Dozens of guests arrive by the carload from Houston and Dallas just before sunset on Friday night. After showing ID, they’re escorted to a carpeted room with leather couches, warm lighting, and OutKast’s “Hey Ya” blasting.
Among the new arrivals, about 15 percent are MBA students and professors from graduate degree programs like one at the University of Dallas, a private Catholic liberal arts school. The other 85 percent are business professionals recruited by their peers, social entrepreneurship programs, and guest speakers at their churches.
All are welcomed in a receiving line with firm handshakes, warm smiles, and hearty bear hugs from students in the Prison Entrepreneurship Program (PEP). Soon, about three dozen of 90 inmates initially selected for Class VIII will graduate from the four-month program and be released from Texas’ Cleveland Correctional Center, less than an hour’s drive from PEP’s Houston headquarters.
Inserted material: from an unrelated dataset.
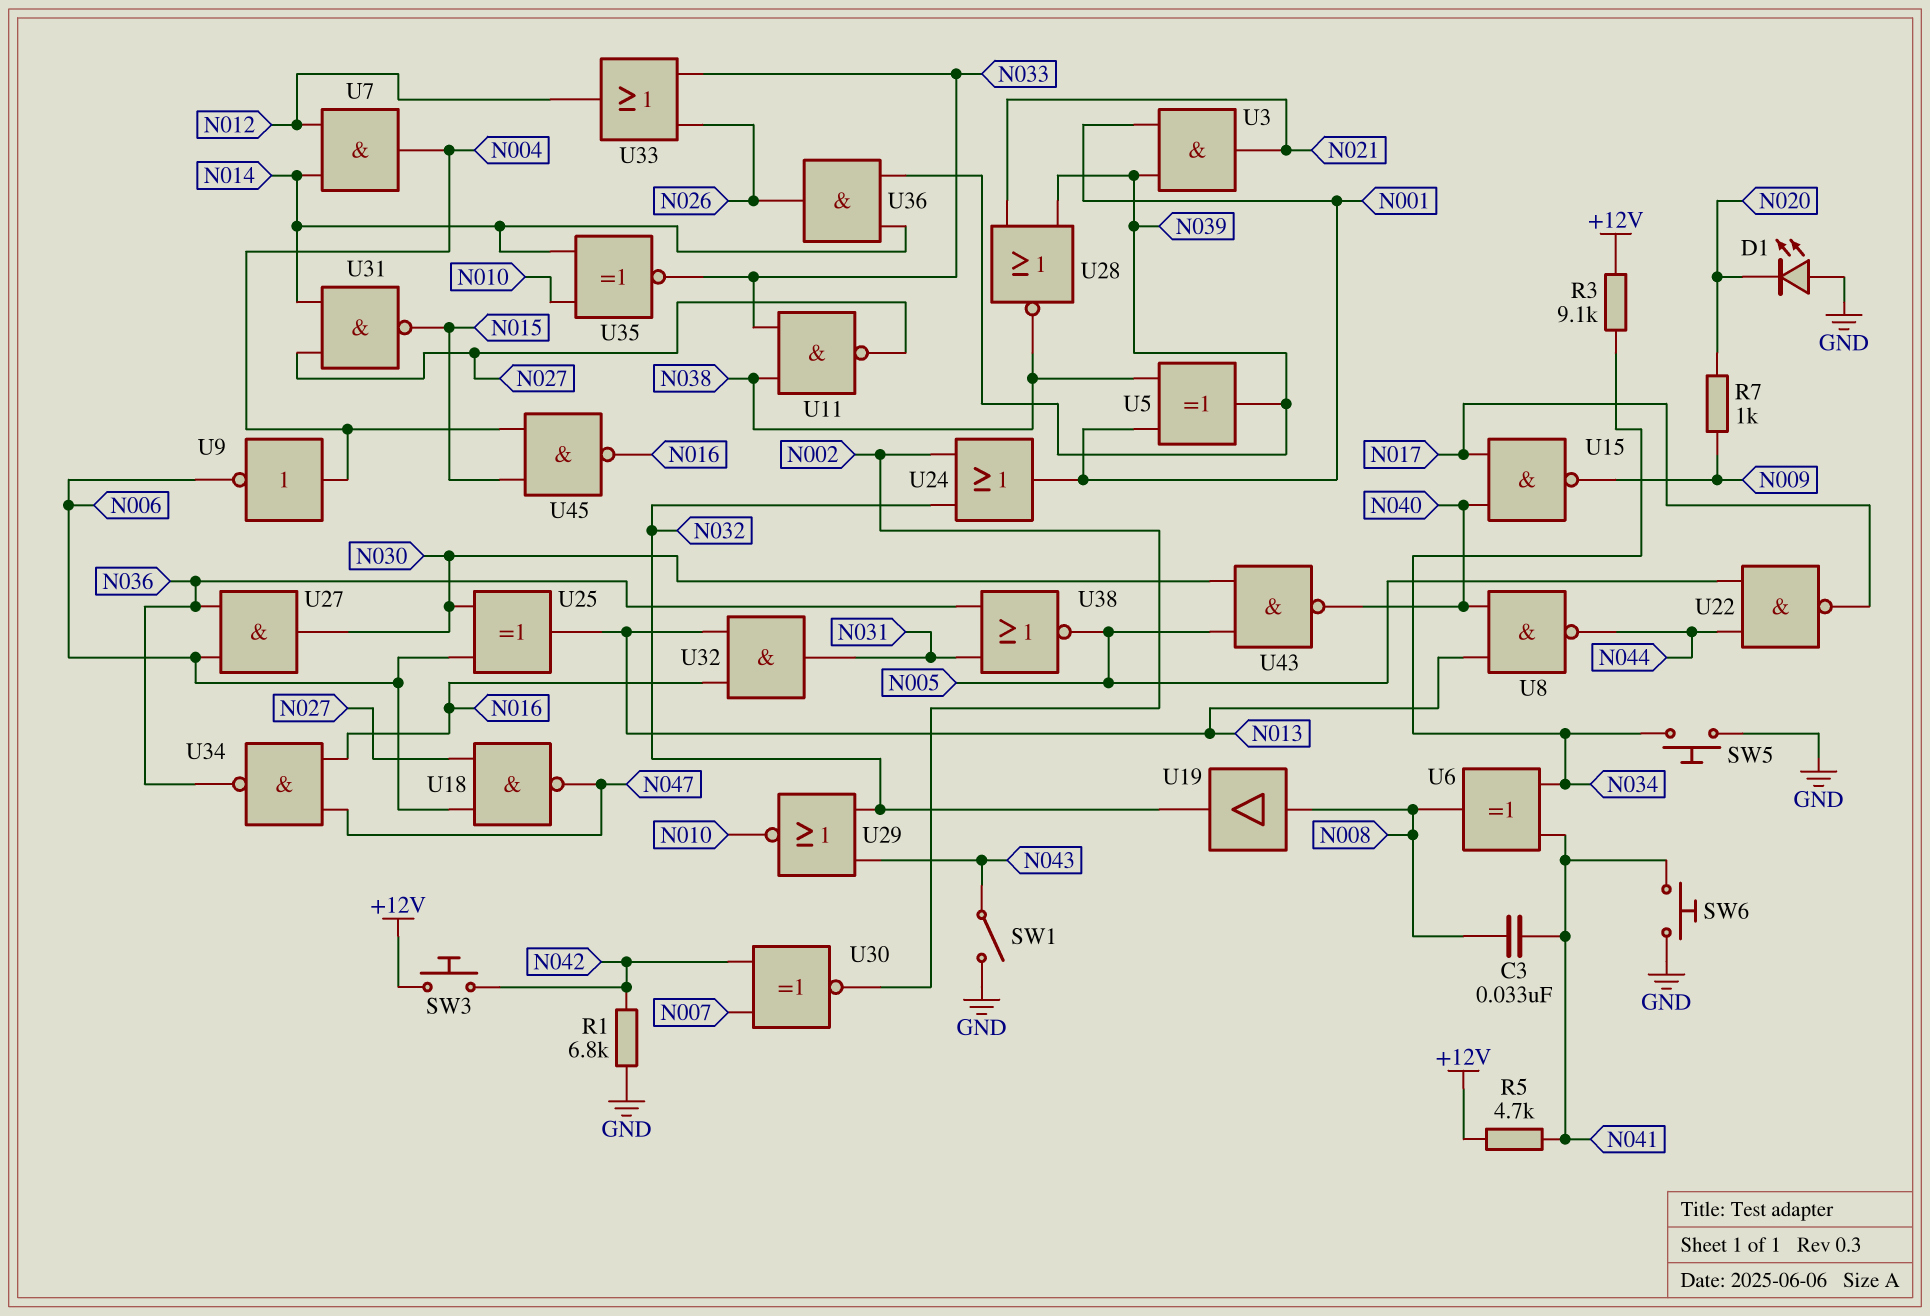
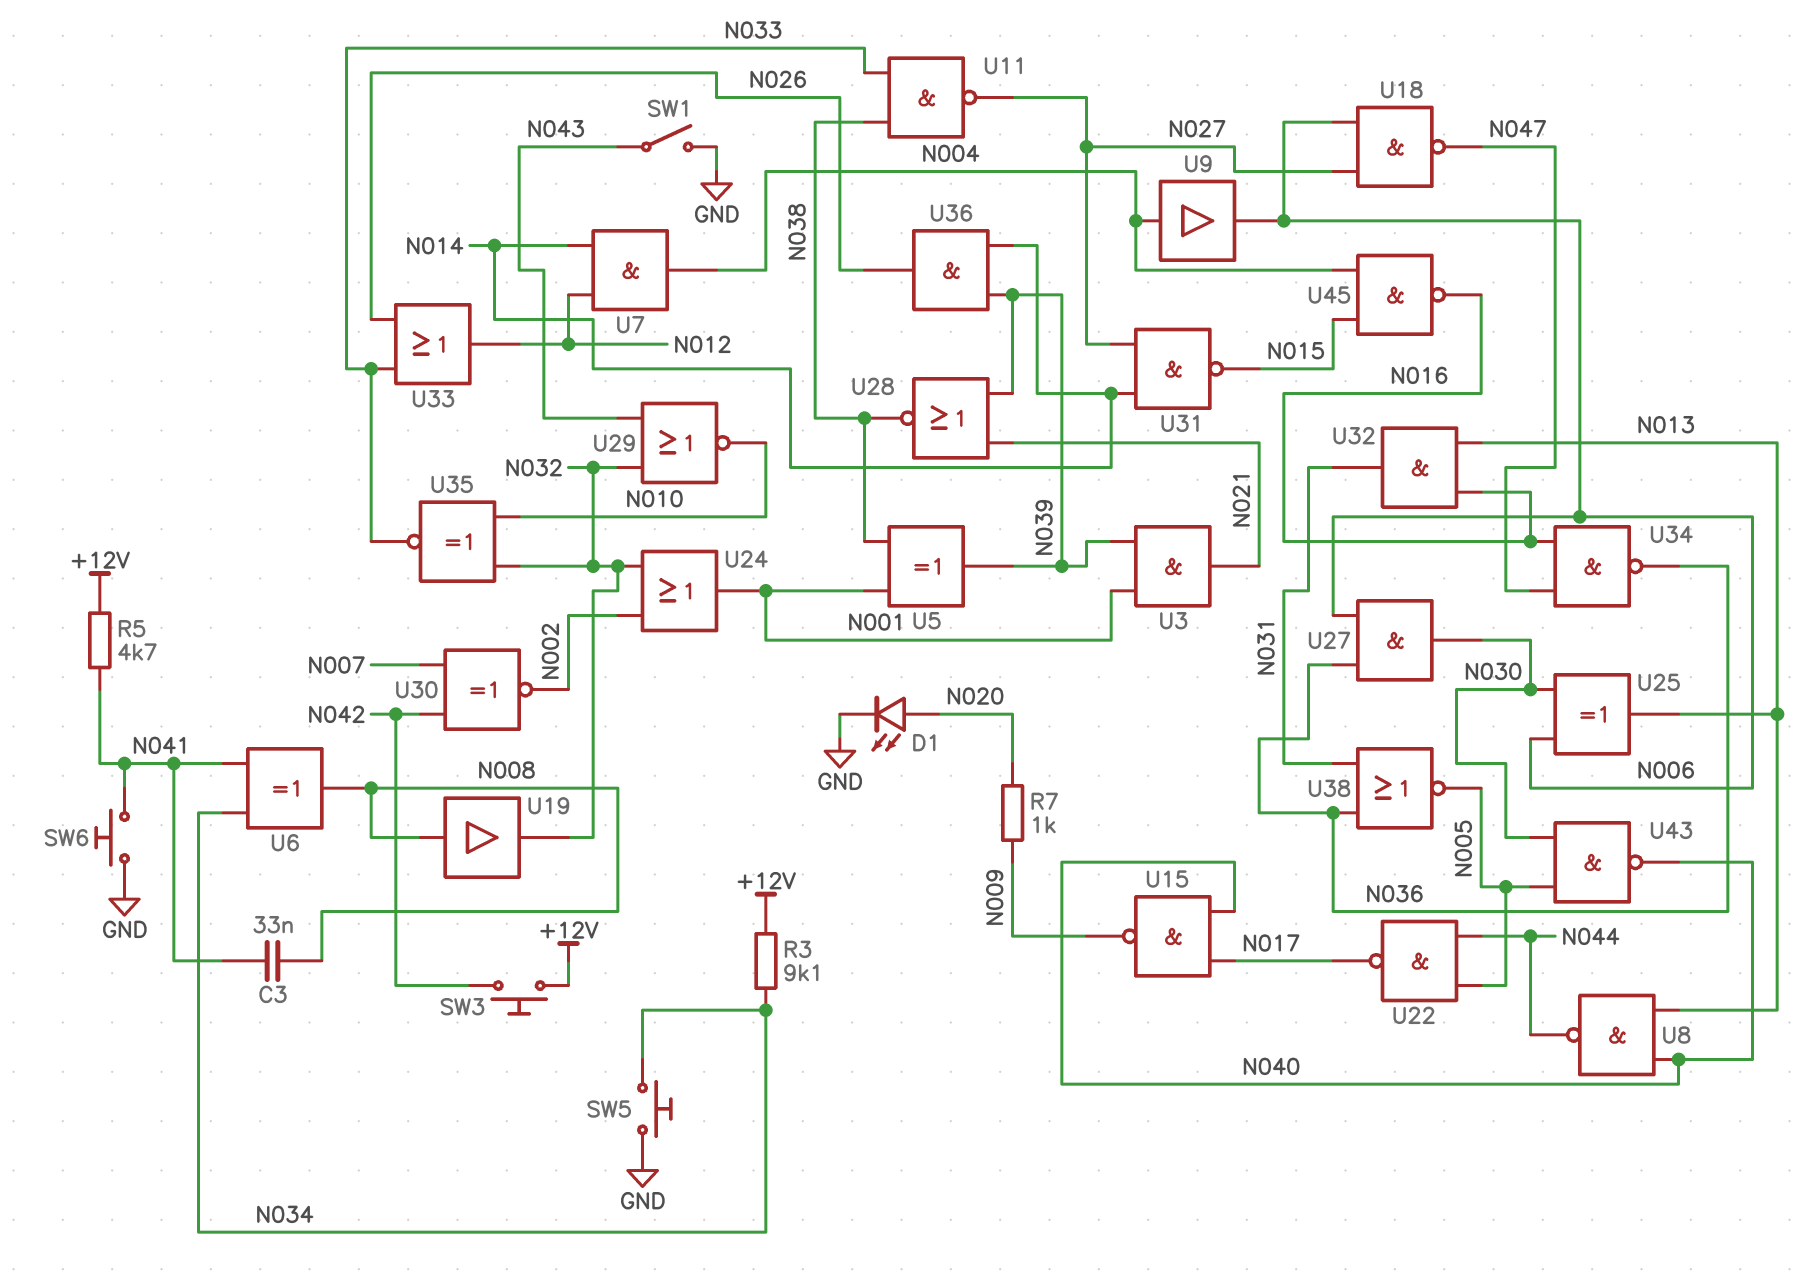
D1: LED (A GND, K N020) -> LED (A N020, K GND)
R1: 6.8k (GND, N042) -> none
U9: NOT (in N004, out N006) -> buffer (in N004, out N006)
U35: XNOR (in N010, in N014, out N033) -> XNOR (in N010, in N032, out N033)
The Prison Entrepreneurship Program is unique in the United States, helping people with felony convictions break the cycle of incarceration by starting their own sole proprietorships. During its first four years, PEP training and support have enabled more than 10 percent of its graduates to launch their own businesses—some with outside funding. Most inmates know how to hustle and possess employable skills. (Drug dealing, after all, requires an understanding of sales and distribution.) Several PEP students also earned associates degrees while incarcerated.
Outside MBA candidates not only volunteer as mentors, they actually pay tuition for credit hours earned while visiting the prison. The first grad school to affiliate with PEP was Harvard. Since then, mentors have visited Texas from around the country, and PEP has formalized relationships with several business schools and sponsor churches.